Surely, it must be a disadvantage to write on many different topics?
Quite the opposite. Firstly, there is invaluable crossover in information and writing techniques when working on different subjects for different audiences. Secondly, there's the rise of multi-topic disciplines such as citizenship, media studies and certain global issues as well as an increasingly multidisciplinary approach to many traditional subjects. I would argue that a writer not conversant in a number of subjects is increasingly at a disadvantage. For more on this read a short excerpt from a lecture I gave university students in spring, 2005.
A meeting with Koan’s Jo Hamou
to create a schools’ outreach project
on sustainability and the environment.
But we only use experts to write our non-fiction books?
Apologies for the curt tone, but experts in what precisely? Experts immersed in one topic who may struggle to summon the motivation, freshness or lack of assumptions vital for an accessible treatment. Alternatively, you can choose an expert in communication who knows how to tease out the most vital messages and reach your target age and knowledge level. I would argue that a 5-7 year old book on science, for example, rarely needs the input of a Nobel Prize-winner but always needs the input of a good quality writer.

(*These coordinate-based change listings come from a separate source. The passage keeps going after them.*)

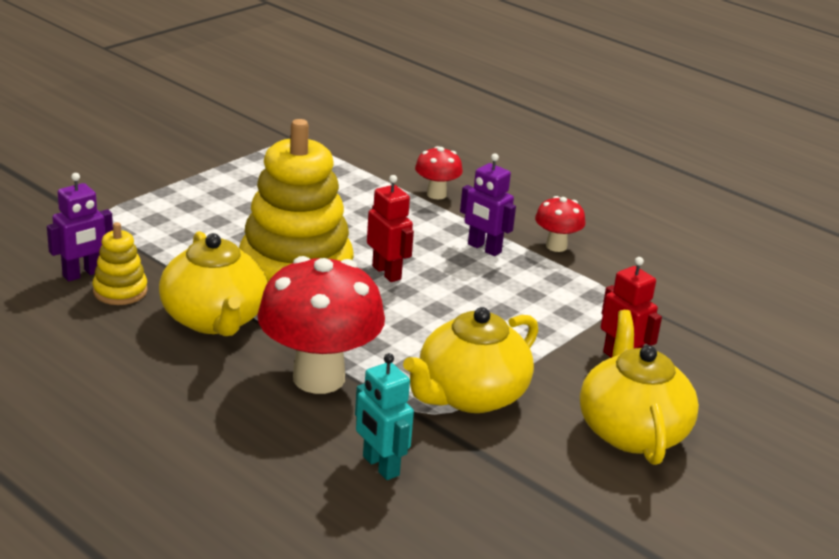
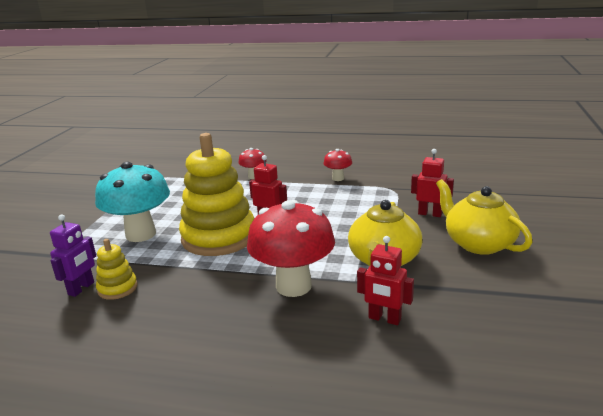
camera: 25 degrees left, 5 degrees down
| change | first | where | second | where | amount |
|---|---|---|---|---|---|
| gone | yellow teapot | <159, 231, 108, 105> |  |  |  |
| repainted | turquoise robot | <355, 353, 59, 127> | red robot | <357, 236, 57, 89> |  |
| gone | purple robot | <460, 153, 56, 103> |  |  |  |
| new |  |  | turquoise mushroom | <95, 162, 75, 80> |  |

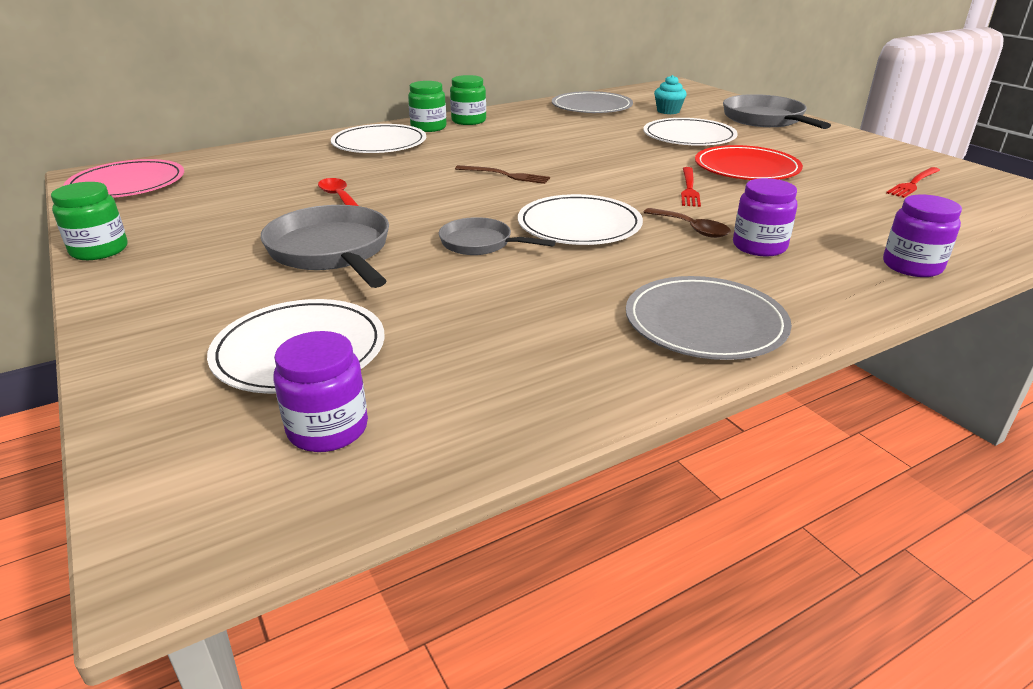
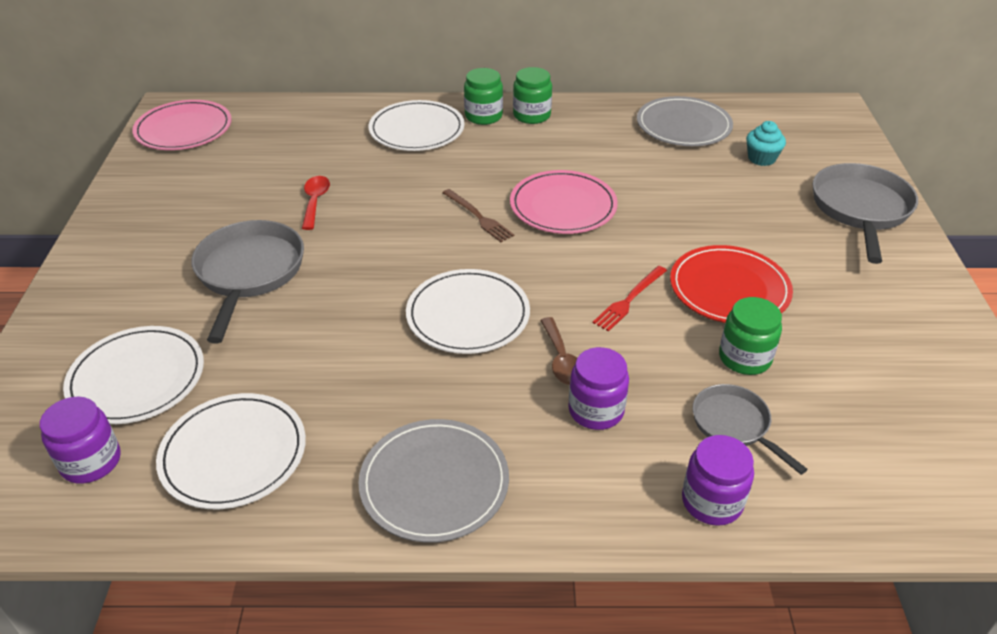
camera: 30 degrees right, 10 degrees up
| change | first | where | second | where | amount |
|---|---|---|---|---|---|
| shifted | green jar | <51, 182, 77, 78> |  | <719, 297, 63, 78> |  |
| shifted | grey pan | <439, 217, 117, 38> |  | <693, 384, 115, 91> |  |
| shifted | white plate | <643, 118, 95, 28> |  | <156, 393, 150, 116> |  |
| gone | red fork | <886, 167, 54, 31> |  |  |  |
| new |  |  | pink plate | <510, 170, 108, 64> |  |

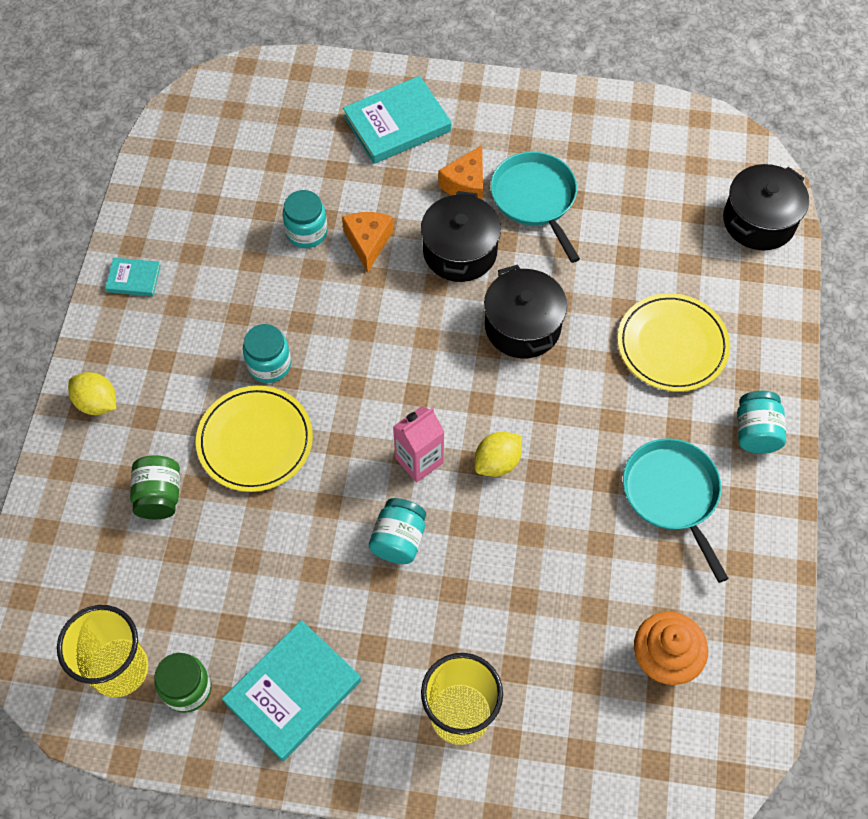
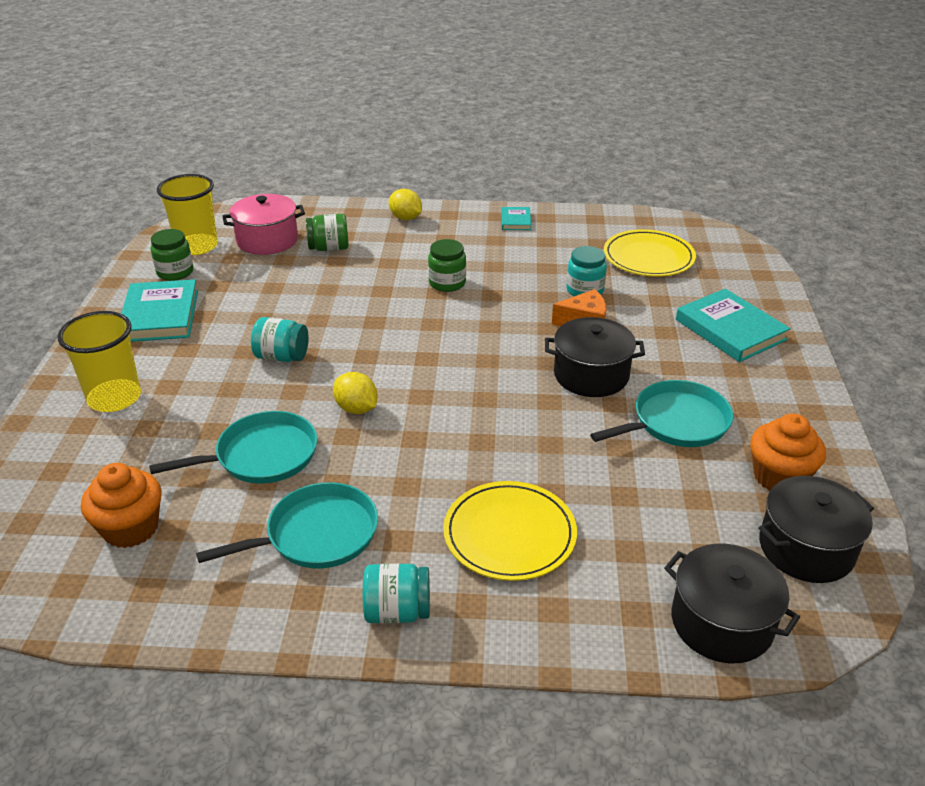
camera: 85 degrees right, 25 degrees down
| change | first | where | second | where | amount |
|---|---|---|---|---|---|
| rotated | yellow lemon | <68, 372, 48, 43> |  | <389, 189, 33, 31> | 75 degrees counterclockwise |
| shifted | yellow plate | <196, 386, 117, 106> |  | <604, 229, 92, 48> |  |
| rotated | turquoise book | <222, 620, 139, 141> |  | <121, 279, 77, 63> | 45 degrees clockwise |
| repainted | turquoise jar | <243, 324, 48, 59> | green jar | <428, 239, 38, 53> |  |
| gone | pink carton | <393, 406, 51, 77> |  |  |  |
| gone | orange cheese | <438, 145, 45, 54> |  |  |  |
| shifted | black pot | <484, 265, 83, 94> |  | <758, 476, 116, 107> |  |
| new |  |  | turquoise pan | <149, 411, 168, 73> |  |
| new |  |  | pink pot | <223, 194, 82, 61> |  |
| new |  |  | orange cupcake | <751, 413, 75, 78> |  |

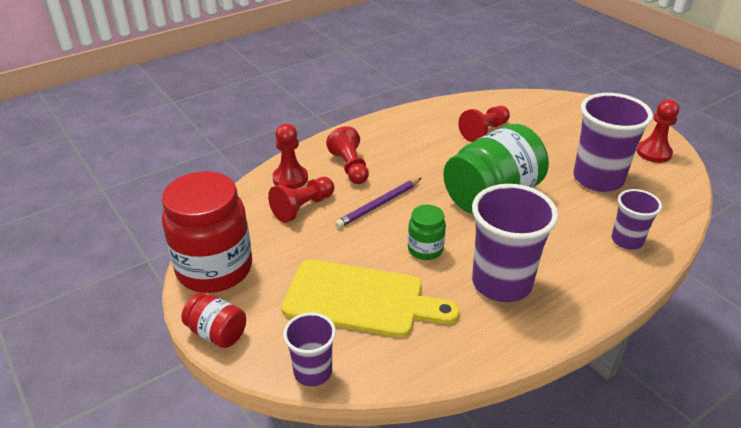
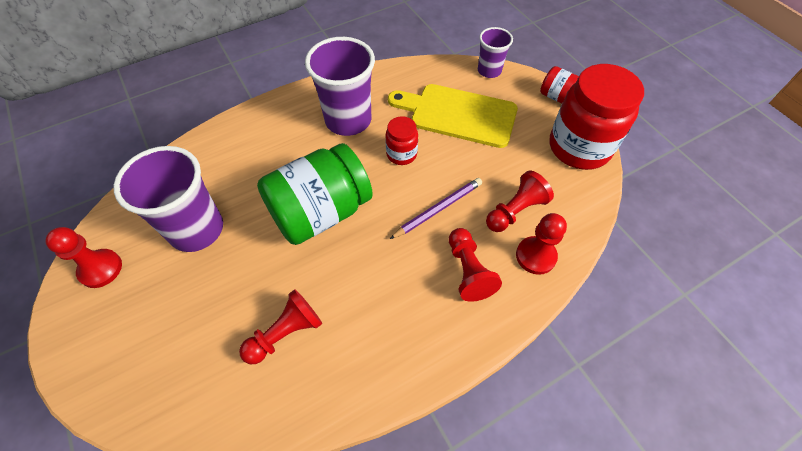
camera: 175 degrees left, 20 degrees up
| change | first | where | second | where | amount |
|---|---|---|---|---|---|
| repainted | green jar | <408, 205, 38, 55> | red jar | <385, 116, 33, 49> |  |
| gone | purple cup | <612, 189, 50, 61> |  |  |  |

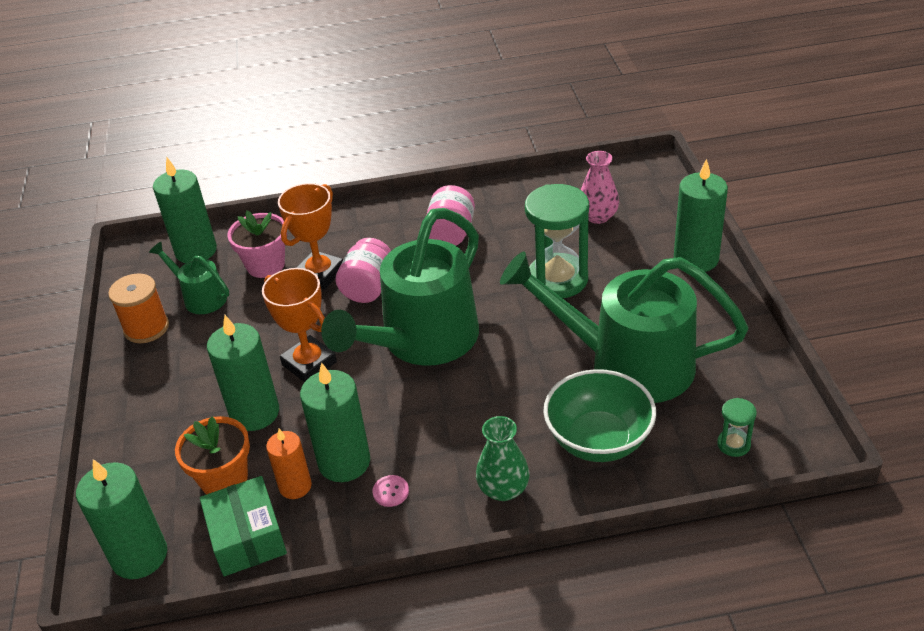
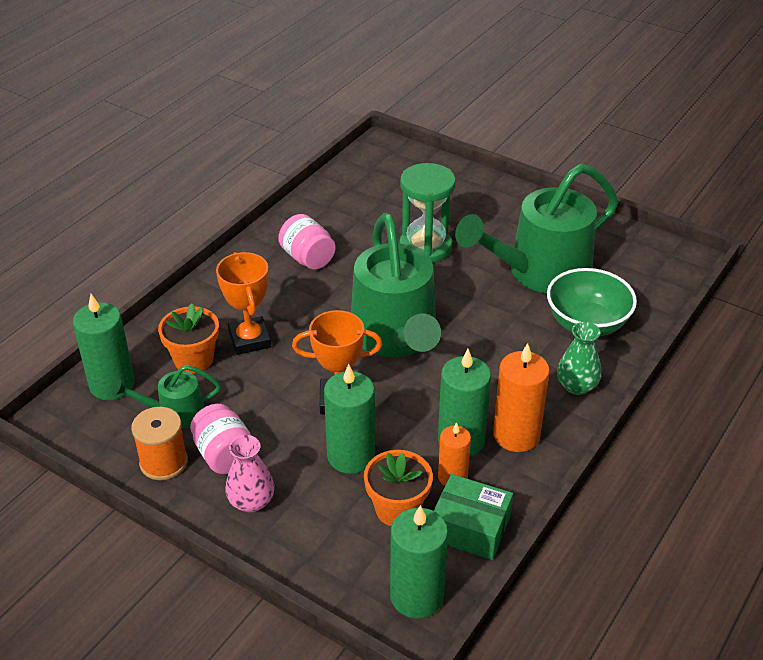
camera: 50 degrees left, 0 degrees up
| change | first | where | second | where | amount |
|---|---|---|---|---|---|
| repainted | pink flower pot | <227, 211, 60, 67> | orange flower pot | <158, 303, 61, 70> |  |
| shifted | pink jar | <335, 238, 56, 65> |  | <190, 404, 62, 70> |  |
| swapped | pink button | <373, 475, 36, 32> | orange candle | <493, 343, 57, 109> |  |
| shifted | pink vase | <581, 151, 38, 73> |  | <225, 435, 49, 77> |  |
| gone | green candle | <674, 159, 54, 113> |  |  |  |
| gone | green hourglass | <717, 398, 40, 59> |  |  |  |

Why haven’t we heard of you?
With so little media space devoted to non-fiction authors, it can be hard to make your case. I’m not in London and don’t have an agent. I haven’t felt the need for one as I’ve been in near full employment since turning freelance eight years ago. Those who have commissioned me have tended to repeat the process, a fact I find extremely gratifying. The only downside is that it has not helped make marketing myself a priority. Of course, I would like to be better known and that’s a key reason for this website.
Clive’s books translated into Russian,
Turkish, Indonesian, Korean,
Chinese and Icelandic.
How can you work in fiction and non-fiction?
Easily. I enjoy both arenas immensely and believe that skills picked up in one are a positive benefit in the other. Experience in fiction has definitely improved my non-fiction. Behind almost any factual subject lies a good story and to write that tale well requires excellent storytelling skills. Conversely, non-fiction writing has improved my ability to ground fiction in plausible ways, to explain complexities clearly and to grab and hold the attention of readers by sometimes applying techniques used to produce arresting journalism or non-fiction for reluctant teen readers.
Do you work via being commissioned or do you present your own ideas?
A short answer for a change, both. I also do a lot of fire-fighting work, coming in on a project which has stalled or hit difficulties to help out and get it completed on time and with quality in mind.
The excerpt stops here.